ERIC Humphrey and his wife Cath have journeyed back to Ludlow to put a ghost to rest.

The couple from Bradford in West Yorkshire are great fans of Ludlow and have been regular visitors to the town for more than 30 years.

They are great fans of the Ludlow Festival and were at the last night last year when something extraordinary happened.

Eric, aged 81, was in the audience at the back by the wall before the start of the closing show when he could not believe his eyes.

“I saw a very elderly man with a walking stick taking slow steps across the grass,” said Eric.

“He was dressed in ordinary clothes and was shuffling along very slowly but was absolutely clear.

“I watched him for two or three minutes and ran down to the front but was distracted by the sound of an ambulance and he disappeared.”

No one else, including Eric’s wife Cath, aged 71, saw a thing but the artist has no doubt about what he had seen.

“It was as clear as if someone had just been a few yards away and was nothing like people imagine a ghost to be but was very real in the day light.”

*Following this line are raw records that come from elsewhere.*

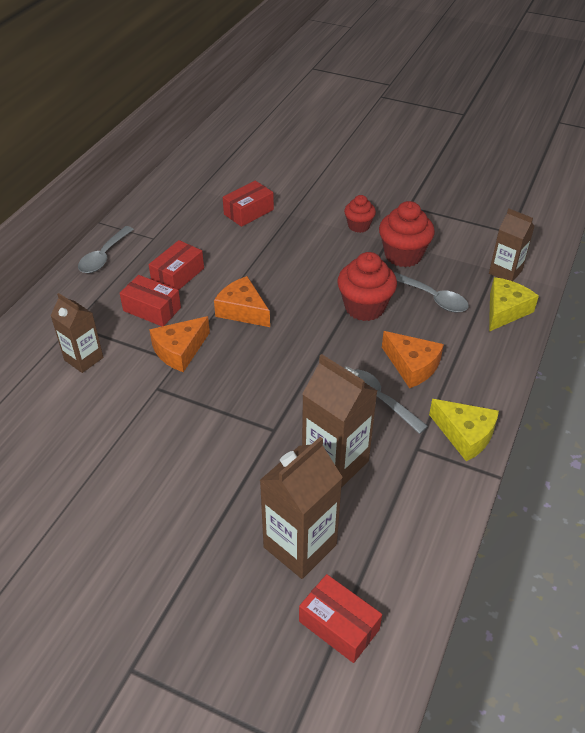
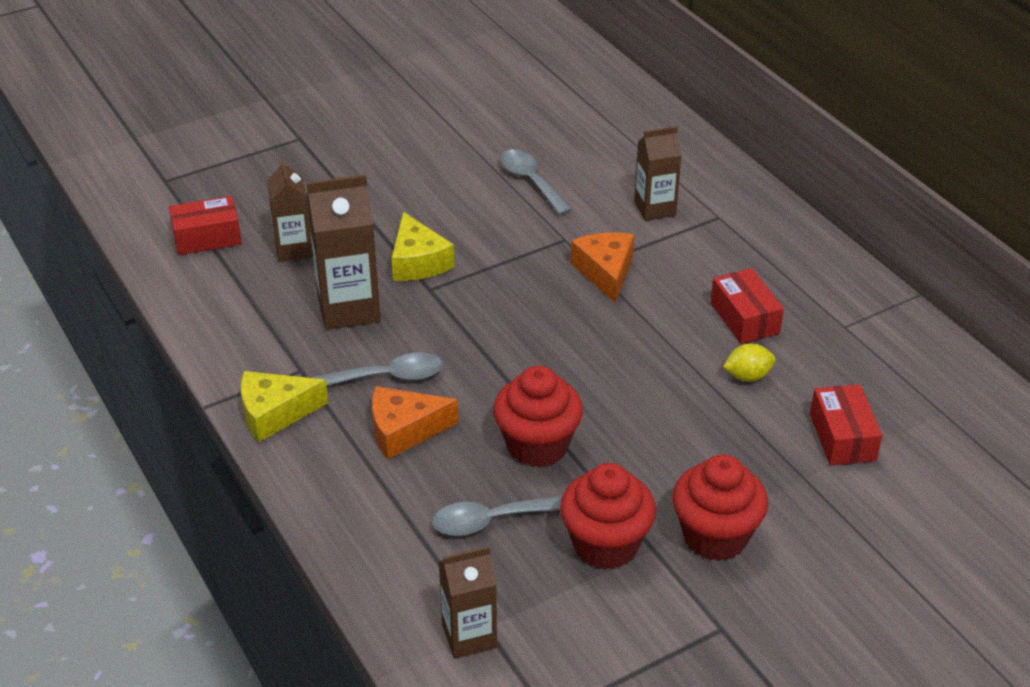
camera: 125 degrees right, 5 degrees down
(104, 256) = (834, 274): grey spoon -> grey spoon (530, 181)
(152, 309) = (695, 277): red box -> none
(230, 256) = (747, 376): none -> yellow lemon
(242, 310) = (629, 342): orange cheese -> none
(300, 546) = (293, 249): brown carton -> brown carton, size x0.65
(358, 226) = (715, 536): red cupcake -> red cupcake, size x1.67
(505, 310) = (400, 578): yellow cheese -> yellow cheese (418, 262)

Eric, a no-nonsense Yorkshire man, says that he had never seen anything like it before or since and on his return to Ludlow wants to know if anyone else saw the apparition on the last night of the festival last year.

While he says that he did not find the ‘ghost’ disturbing it has shaken him up.

“I just want to know if anyone else saw anything because I know what I saw. It was about 7pm when I saw the man.”

He says that he has since discovered that the unusual walking stick that the ‘man’ had with notches and a ‘pistol’ grip was common in Victorian times.

It is the most unusual thing to have happened to Eric and Cath in all the years that they have been coming to the Ludlow Festival.

“We first came to Ludlow in 1976 and have been back every year since,” said Cath.

“The first time that we came to the Ludlow Festival was in the early 1990s to see The Merchant of Venice.”

Eric, who is an accomplished artist specialising in aviation, had exhibitions of his work at Dinham House in Ludlow in 1992 and 1994.

“We had a Ford Fiesta so it took a lot of journeys to bring the paintings,” added Eric.

Cath says that at best she remembers it took six trips to get all of the paintings to Ludlow.

But Eric’s art skills have come in useful and enabled him to make an accurate drawing of the ‘ghost’ that he saw at the Ludlow Festival last year.

He is hoping that someone else will have seen something or has some information about the elderly man who wanders the grounds of Ludlow Castle and seemingly has a passion for the arts.

It could be yet another attraction for one of the best summer festivals in the country.